* [Required action]
Return only the lines of the listing below that run from the line with "part: (899, 441) -> (1287, 467), moved" through the line with "line: (653, 535)", both ends included, exactly as written.

* [Dataset excerpts]
----------------

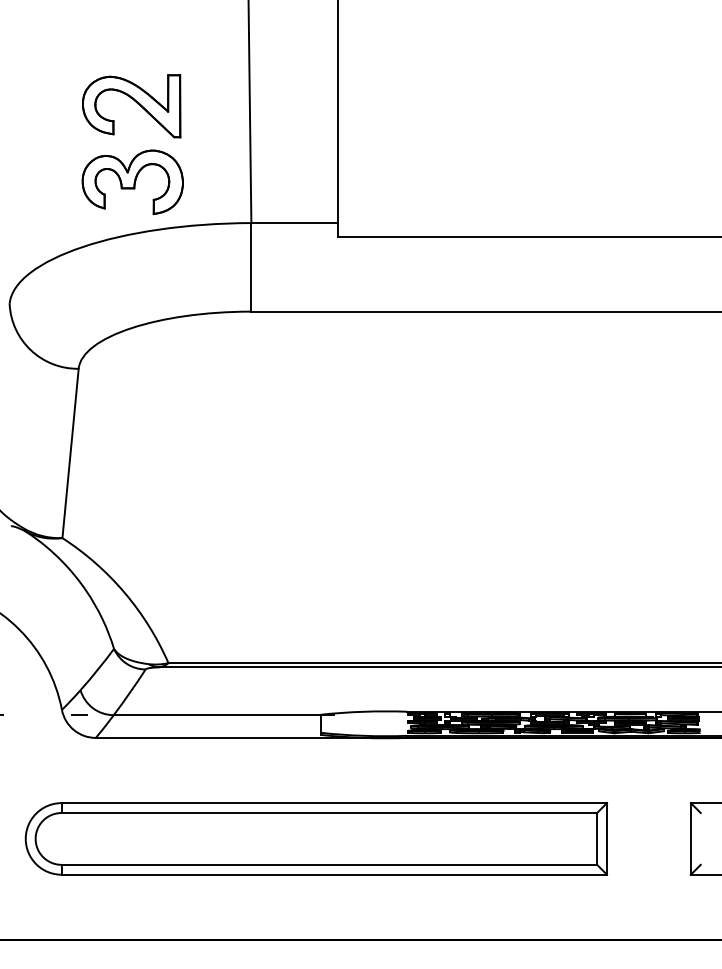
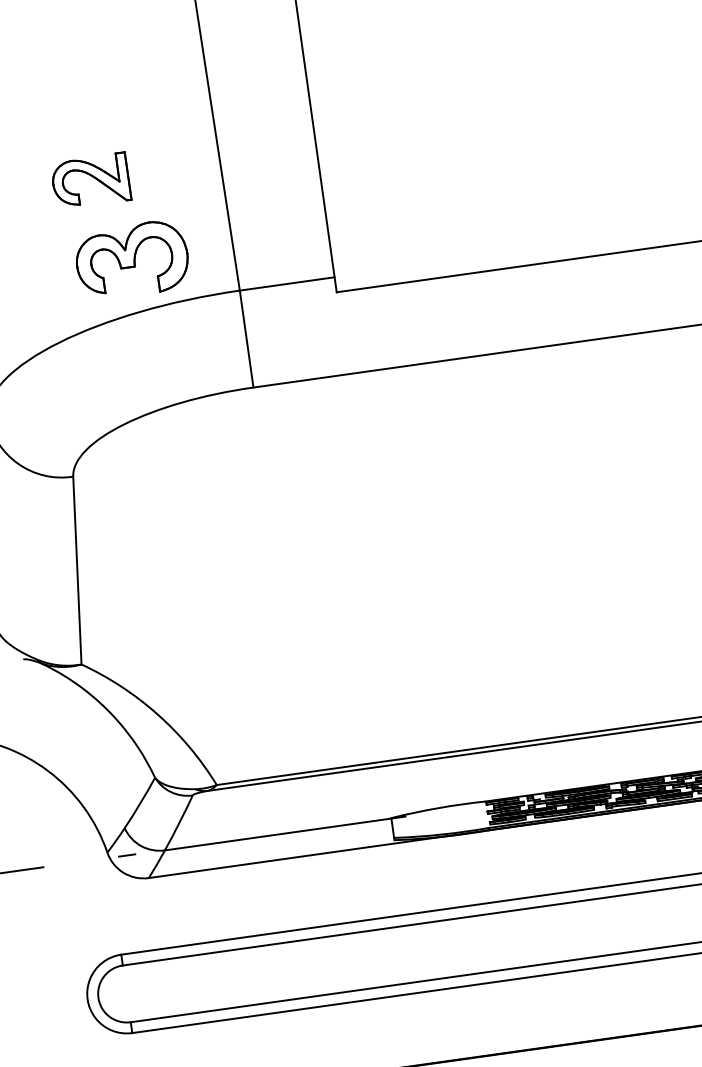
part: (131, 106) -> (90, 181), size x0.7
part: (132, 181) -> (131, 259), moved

----------------

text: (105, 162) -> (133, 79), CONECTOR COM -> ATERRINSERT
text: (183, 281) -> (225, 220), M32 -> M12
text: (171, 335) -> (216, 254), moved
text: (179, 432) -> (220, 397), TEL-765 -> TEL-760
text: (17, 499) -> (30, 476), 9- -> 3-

----------------

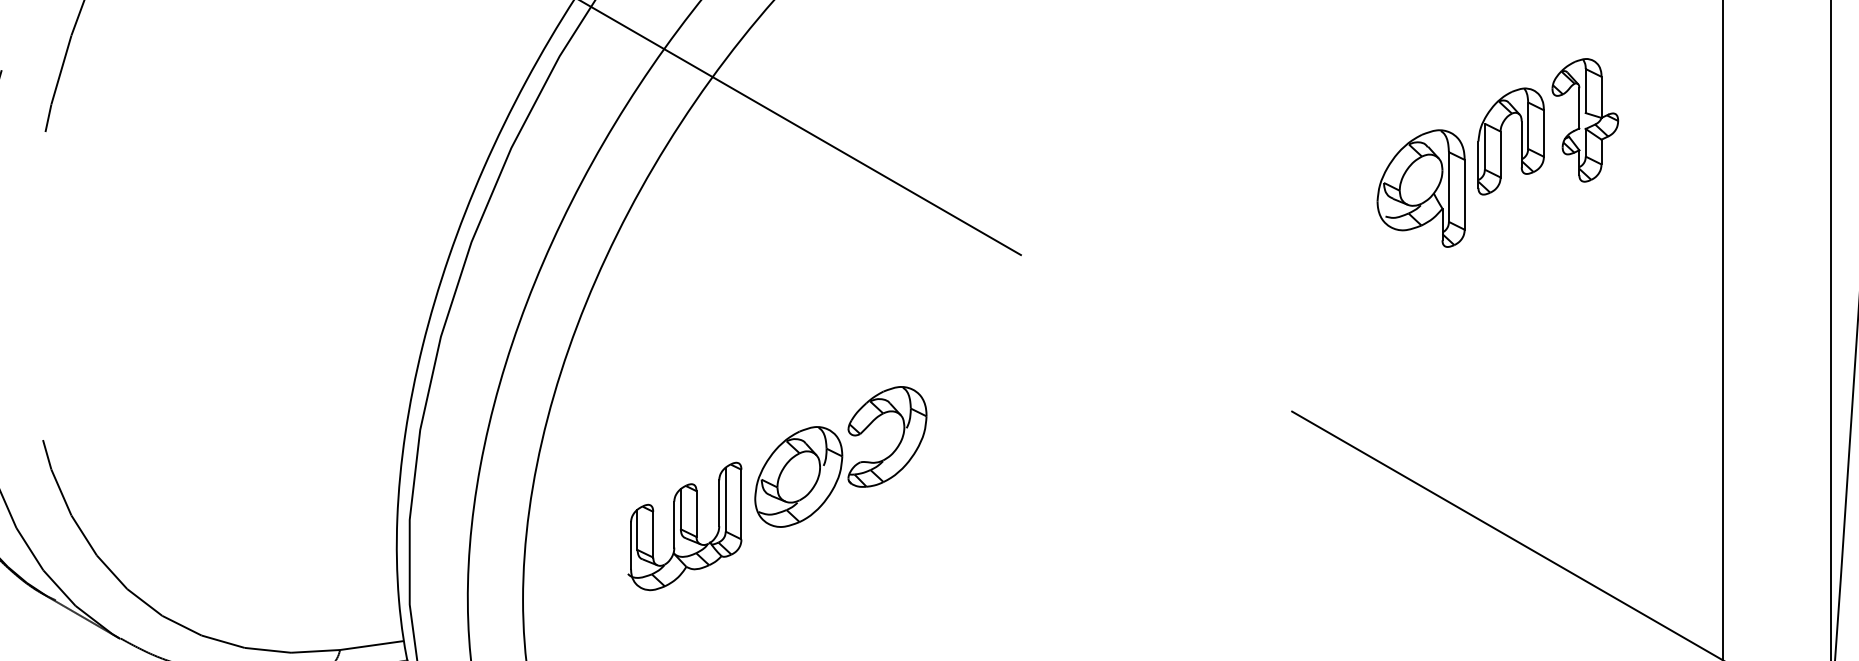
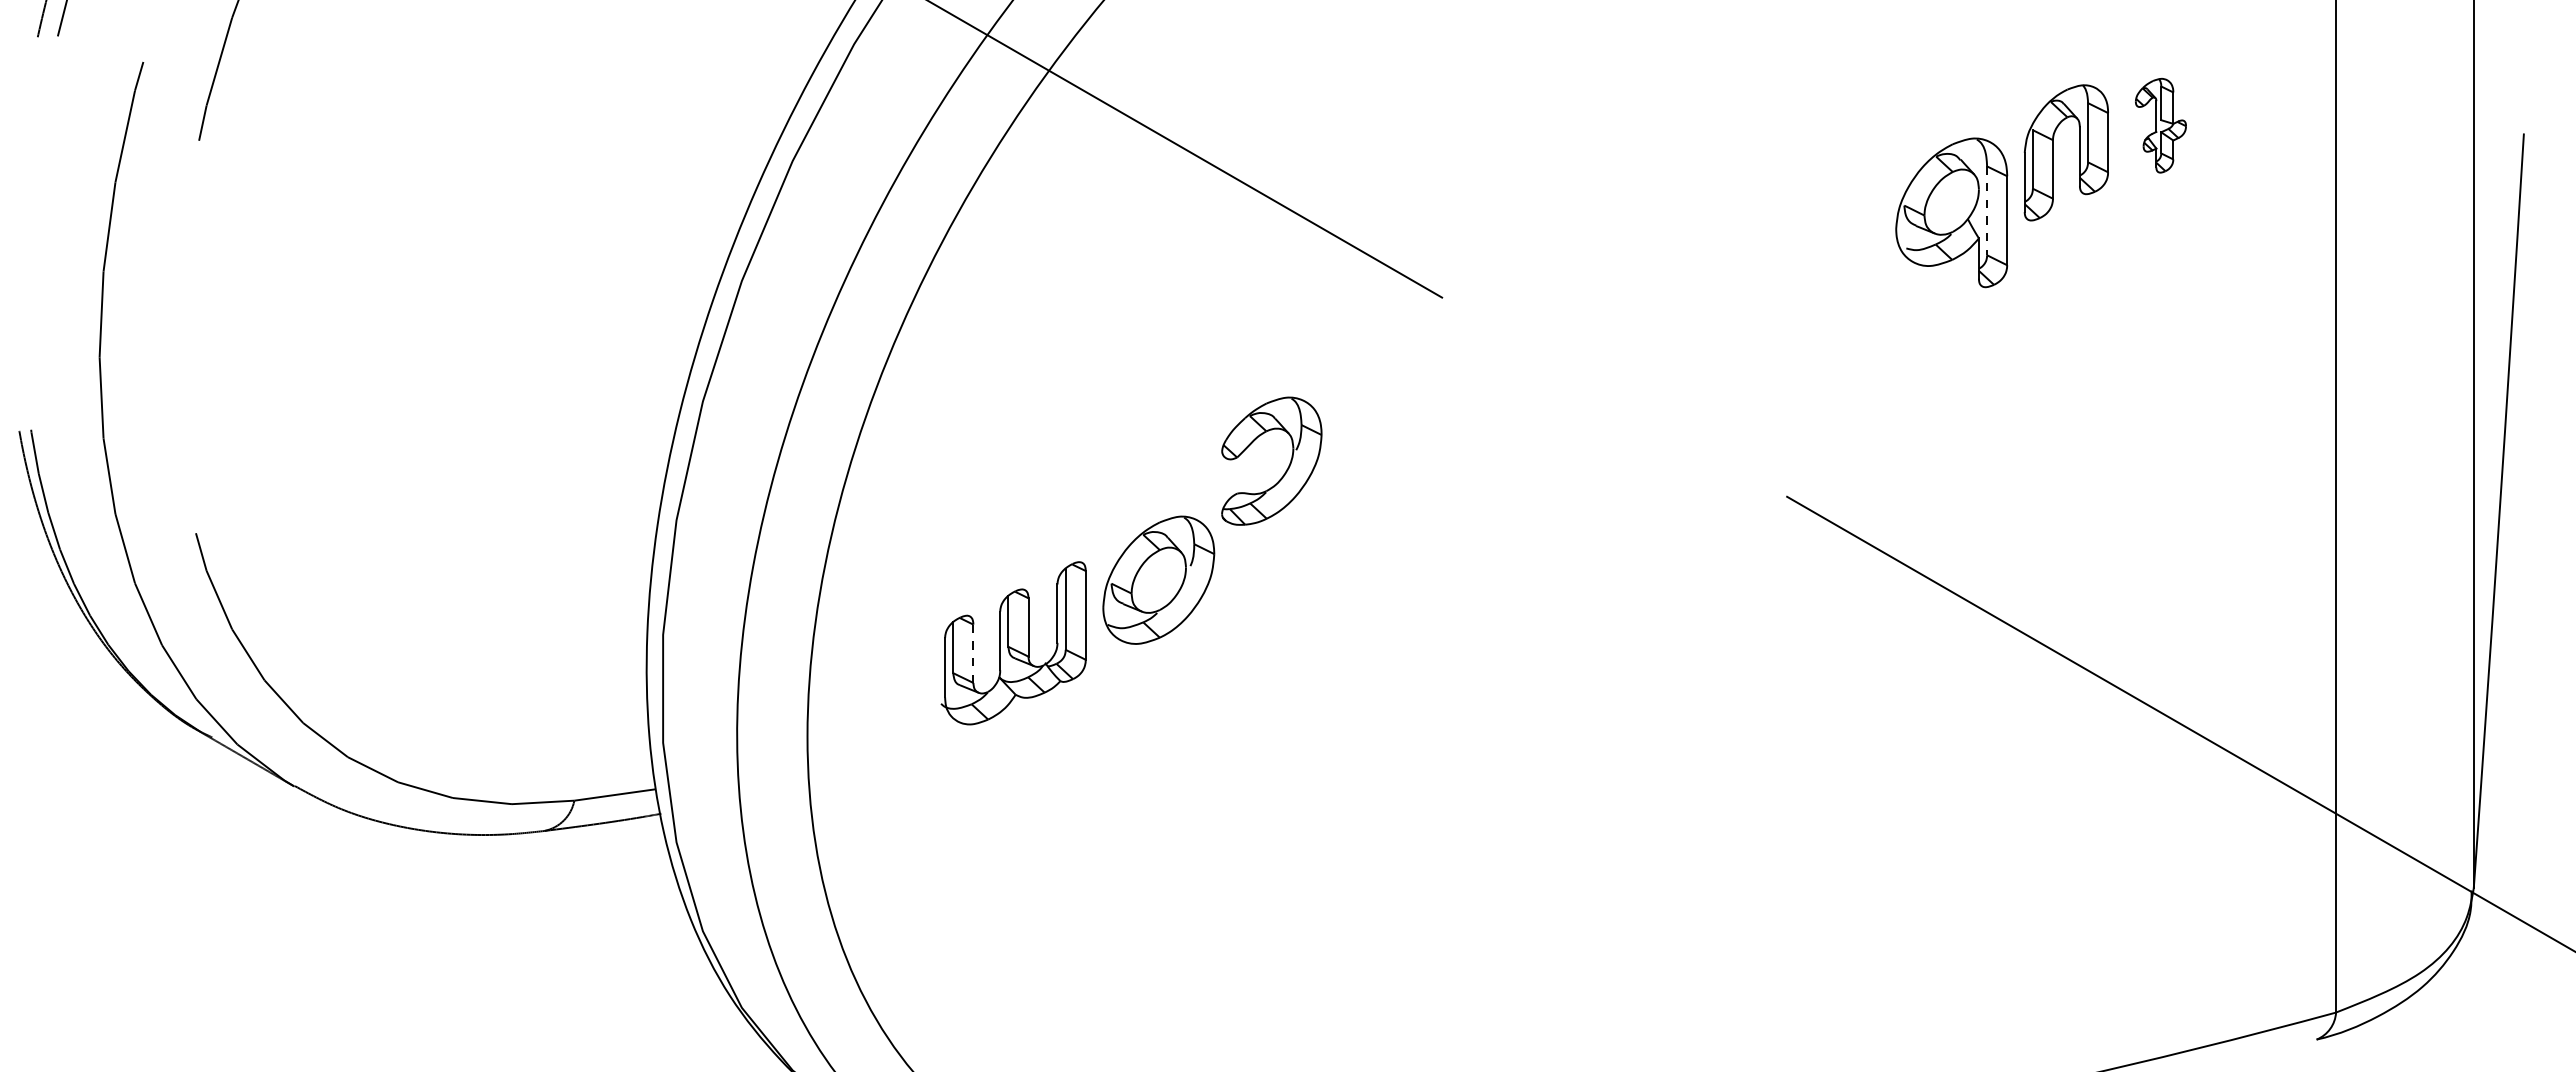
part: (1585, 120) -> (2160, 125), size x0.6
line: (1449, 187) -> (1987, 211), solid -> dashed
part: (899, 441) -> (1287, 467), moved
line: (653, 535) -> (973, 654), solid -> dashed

----------------

* [Task response]
part: (899, 441) -> (1287, 467), moved
line: (653, 535) -> (973, 654), solid -> dashed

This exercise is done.